Gens Christian GrØndahl : Les bruits du coeur ( Danemark 1999 - Ed. Gallimard -2002 )

Et puis, brusquement, il n'était plus. Lorsqu'il est rentré sur le court de squash après s'être changé, rien n'aurait pu lui laisser supposer que, une demi-heure plus tard, il se retrouverait inconscient dans une ambulance et qu'il serait mort avant de parvenir à l'hôpital. Je ne peux m'empêcher de penser à lui dans le vestiaire, à l'instant où il a pénétré sur le court, aux remarques distraites lancées à son partenaire, au premier service, aux crissements des chaussures sur le plancher, au dur claquement de la balle sur le mur, à la sueur qui pointait déjà dans le dos et sur le front.
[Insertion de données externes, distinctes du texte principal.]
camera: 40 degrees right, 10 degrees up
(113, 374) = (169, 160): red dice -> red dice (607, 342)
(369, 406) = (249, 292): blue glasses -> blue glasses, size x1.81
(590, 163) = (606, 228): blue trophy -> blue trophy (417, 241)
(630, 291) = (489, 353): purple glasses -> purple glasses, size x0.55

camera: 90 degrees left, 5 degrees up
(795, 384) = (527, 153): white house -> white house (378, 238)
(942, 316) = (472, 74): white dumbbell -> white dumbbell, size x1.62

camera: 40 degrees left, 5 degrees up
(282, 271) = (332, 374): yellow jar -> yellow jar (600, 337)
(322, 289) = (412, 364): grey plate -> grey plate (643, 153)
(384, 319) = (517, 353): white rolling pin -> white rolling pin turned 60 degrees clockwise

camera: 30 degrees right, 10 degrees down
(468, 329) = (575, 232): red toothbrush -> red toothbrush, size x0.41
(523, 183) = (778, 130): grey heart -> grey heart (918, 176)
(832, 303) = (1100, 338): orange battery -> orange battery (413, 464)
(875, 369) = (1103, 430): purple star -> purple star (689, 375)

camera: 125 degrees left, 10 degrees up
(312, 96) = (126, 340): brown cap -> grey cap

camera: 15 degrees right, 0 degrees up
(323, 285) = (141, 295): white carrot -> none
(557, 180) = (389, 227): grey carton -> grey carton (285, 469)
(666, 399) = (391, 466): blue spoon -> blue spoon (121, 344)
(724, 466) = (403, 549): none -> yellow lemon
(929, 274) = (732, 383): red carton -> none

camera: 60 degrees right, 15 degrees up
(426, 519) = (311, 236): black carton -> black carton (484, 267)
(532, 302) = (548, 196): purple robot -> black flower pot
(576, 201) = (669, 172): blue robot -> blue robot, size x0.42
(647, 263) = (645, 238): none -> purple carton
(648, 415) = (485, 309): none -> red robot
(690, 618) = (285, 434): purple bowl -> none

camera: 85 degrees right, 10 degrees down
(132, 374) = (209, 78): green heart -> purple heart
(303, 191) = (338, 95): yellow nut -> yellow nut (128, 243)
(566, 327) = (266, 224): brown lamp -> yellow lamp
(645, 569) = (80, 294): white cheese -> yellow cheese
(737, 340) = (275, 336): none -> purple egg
Comment la mort s'est-elle annoncée ? A-t-il noté une piqûre, un tremblement inattendu ? Peut-être sa mort n'a-t-elle été qu'une coupure brutale, une coupure qui n'était pas pas suivie d'une autre scène mais par le néant, si bien que le film s'enroulait en cinglant sur la spirale serrée de la bobine qui continuait à tourner sans fin ni raison.

Pour la première fois de ma vie, j'aurais aimé croire que l'âme survivait au corps. Il était déjà loin, mon ami. J'aurais aimé croire que lui, au moins, pouvait me voir quand je ne le pouvais plus, que son âme invisible se trouvait quelque part, parmi les ombres bleuâtres du salon, et qu'il me regardait, avec mon whisky et ma cigarette, assis au piano d'Ariane, en chaussettes, comme si j'étais chez moi.
J'ai pensé à Eva, que je n'avais jamais rencontrée. Eva, cette jeune fille qui avait pleuré sous un arbre dans le New-Jersey, un bouleau aux petites feuilles tremblotantes, peut-être déjà jaunies sur les bords. Si Adrian menaçait de s'estomper, c'était avant tout parce que je me souvenais de lui à l'époque, où je me sentais tellement proche de lui, lorque nous n'étions encore que des gamins. Et si jamais il me voyait, s'il parvenait à me discerner malgré l'intervalle brumeux des ans, c'était parce que j'essayais de me remémorer celui que j'avais été.
Les rayons de soleil horizontaux se sont éteints l'un après l'autre, et les ombres des immeubles se sont fondues dans l'obscurité qui enveloppait la fosse ouverte de la gare. J'ai tenté de me concentrer sur le visage radieux d'Adrian comme s'il allait, sinon, disparaître à jamais. Tandis qu'Ariane se reposait et que l'ultime éclat du soleil se consumait sur les usines distantes, j'ai essayé de croiser le regard d'Adrian, sur l'autre rive des ans, entre notre enfance et l'instant de sa mort. Je dois me dépêcher, ai-je pensé, je dois me dépêcher avant qu'il ne me perde de vue totalement.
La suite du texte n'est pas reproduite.